Uomo, terra, infinito è proprio il titolo della nuova mostra promossa dalla sezione di Milano dell’Ucai (Unione cattolica artisti italiani), che sarà inaugurata sabato prossimo 19 ottobre negli spazi della splendida biblioteca umanistica dell’Incoronata. Una rassegna a cui hanno aderito oltre trenta autori, uomini e donne, esordienti o già affermati nel panorama artistico nazionale, che hanno accettato l’invito degli organizzatori a confrontarsi su un tema indubbiamente vasto e complesso, ma stimolante e ricco di suggestioni.

A partire dalla personale sensibilità e dalle diverse esperienze, infatti, i soci dell’Ucai, attraverso l’espressività delle varie tecniche artistiche, hanno dato vita a molteplici riflessioni, dagli aspetti sociali alle questioni ambientali, tra domande esistenziali e desiderio del sacro. Indagando il quotidiano, evocando l’eterno, cercando l’infinito: dentro e attorno all’uomo. Raccogliendo così, ancora una volta, quell’appello accorato e fraterno di san Paolo VI, che nel 1964, sotto la volta della Cappella Sistina, chiedeva proprio agli artisti di essere fedeli alla propria missione, che è quella di «carpire dal cielo dello Spirito i suoi tesori e rivestirli di parola, di colori, di forme, di accessibilità».

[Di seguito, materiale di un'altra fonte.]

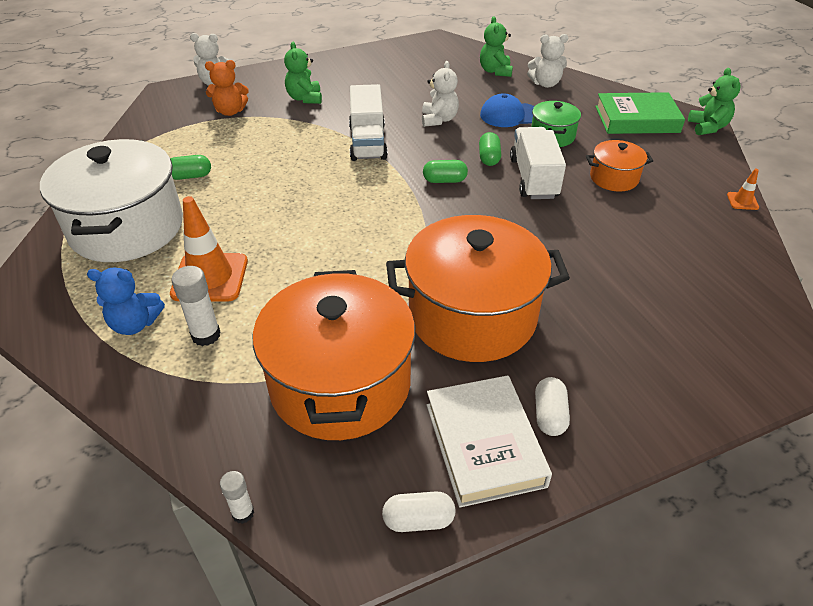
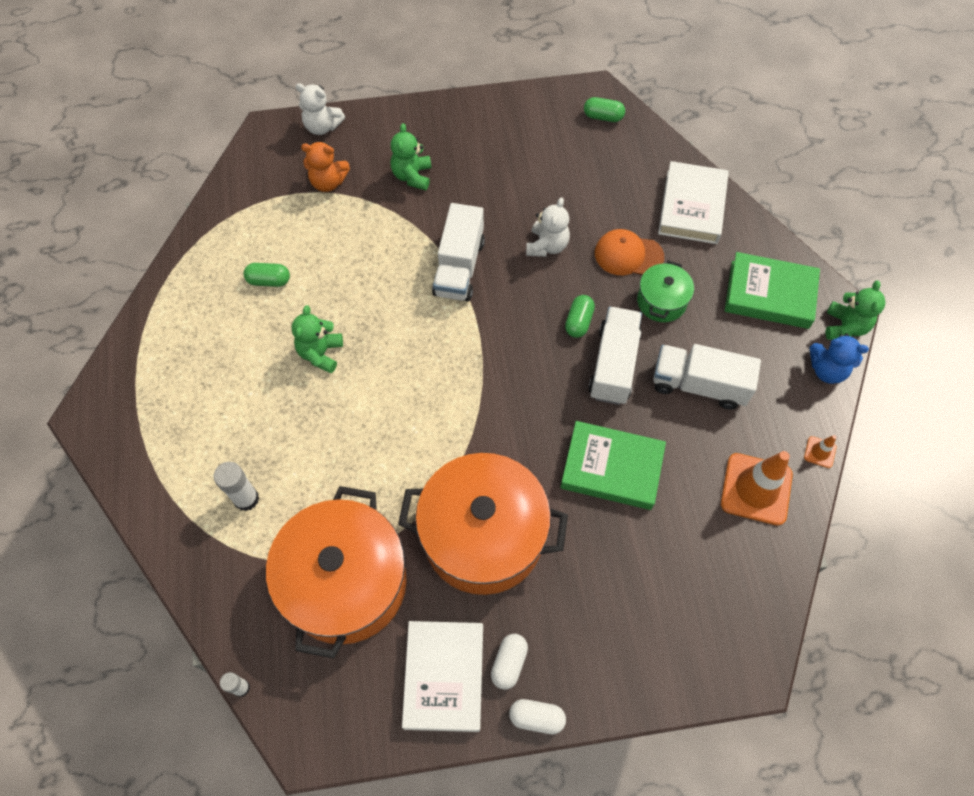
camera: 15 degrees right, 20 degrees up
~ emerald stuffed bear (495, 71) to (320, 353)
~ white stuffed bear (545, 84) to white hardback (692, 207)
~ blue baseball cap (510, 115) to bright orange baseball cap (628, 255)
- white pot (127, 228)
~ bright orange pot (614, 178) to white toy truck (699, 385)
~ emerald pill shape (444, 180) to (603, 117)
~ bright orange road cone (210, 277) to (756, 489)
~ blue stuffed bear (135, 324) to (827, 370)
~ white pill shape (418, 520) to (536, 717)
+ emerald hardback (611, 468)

La nuova mostra realizzata dall’Ucai è anche l’occasione per dare visibilità a un concorso promosso dalla sezione milanese stessa milanesi per realizzare il nuovo logo del centro eucaristico arcivescovile della chiesa di San Raffaele in centro a Milano (accanto alla Rinascente).

Al concorso hanno partecipato gli studenti di grafica del Liceo artistico Preziosissimo Sangue di Monza: fra i 19 progetti presentati, la commissione esaminatrice ha giudicato vincitore, «per essenzialità, significatività e immediatezza», quello realizzato da Roberto Artifoni. Tutti i progetti del nuovo logo, comunque, saranno presentati in un apposito spazio all’interno della rassegna allestita nella Biblioteca umanistica dell’Incoronata.

Ogni opera che sarà presente in questa mostra, del resto, meriterebbe un commento specifico. Qui vogliamo soltanto sottolineare l’importanza di questa iniziativa, che nasce da un progetto preciso e articolato, studiato nel tempo, e che per molti versi cerca di riprendere e di riproporre quelle linee guida che, proprio al tempo di Montini, prima come arcivescovo di Milano e poi come pontefice, hanno fatto dell’Ucai una realtà vivace e stimolante per tutto il panorama artistico e culturale italiano.

Una proposta che, sotto la presidenza di Gian Battista Maderna e con l’assistenza ecclesiastica di monsignor Domenico Sguaitamatti, si ripete ormai da alcuni anni, proprio con l’obiettivo di far interagire gli artisti su temi importanti del nostro vivere, sociali e religiosi. Consapevoli che l’aggettivo “cattolico” non fa, di per sé soltanto, il valido artista. Ma anche sapendo che l’arte sacra non può ridursi alla realizzazione di “immaginette” carine…

Occorre, insomma, superare quella tentazione, sempre in agguato, di rinchiudersi nell’eburnea torre di un’arte semplicemente e limitatamente “consolatoria” o di “evasione”, quasi a rincorrere una “bellezza” che faccia dimenticare le “bruttezze” di questo mondo… Quando invece è ben altra la Bellezza che salva, da cercare e da mostrare a tutti, da parte proprio degli artisti che sono “maestri”, come affermava sempre Paolo VI, a «rendere accessibile e comprensibile, anzi commovente, il mondo dello spirito, dell’invisibile, dell’ineffabile, di Dio».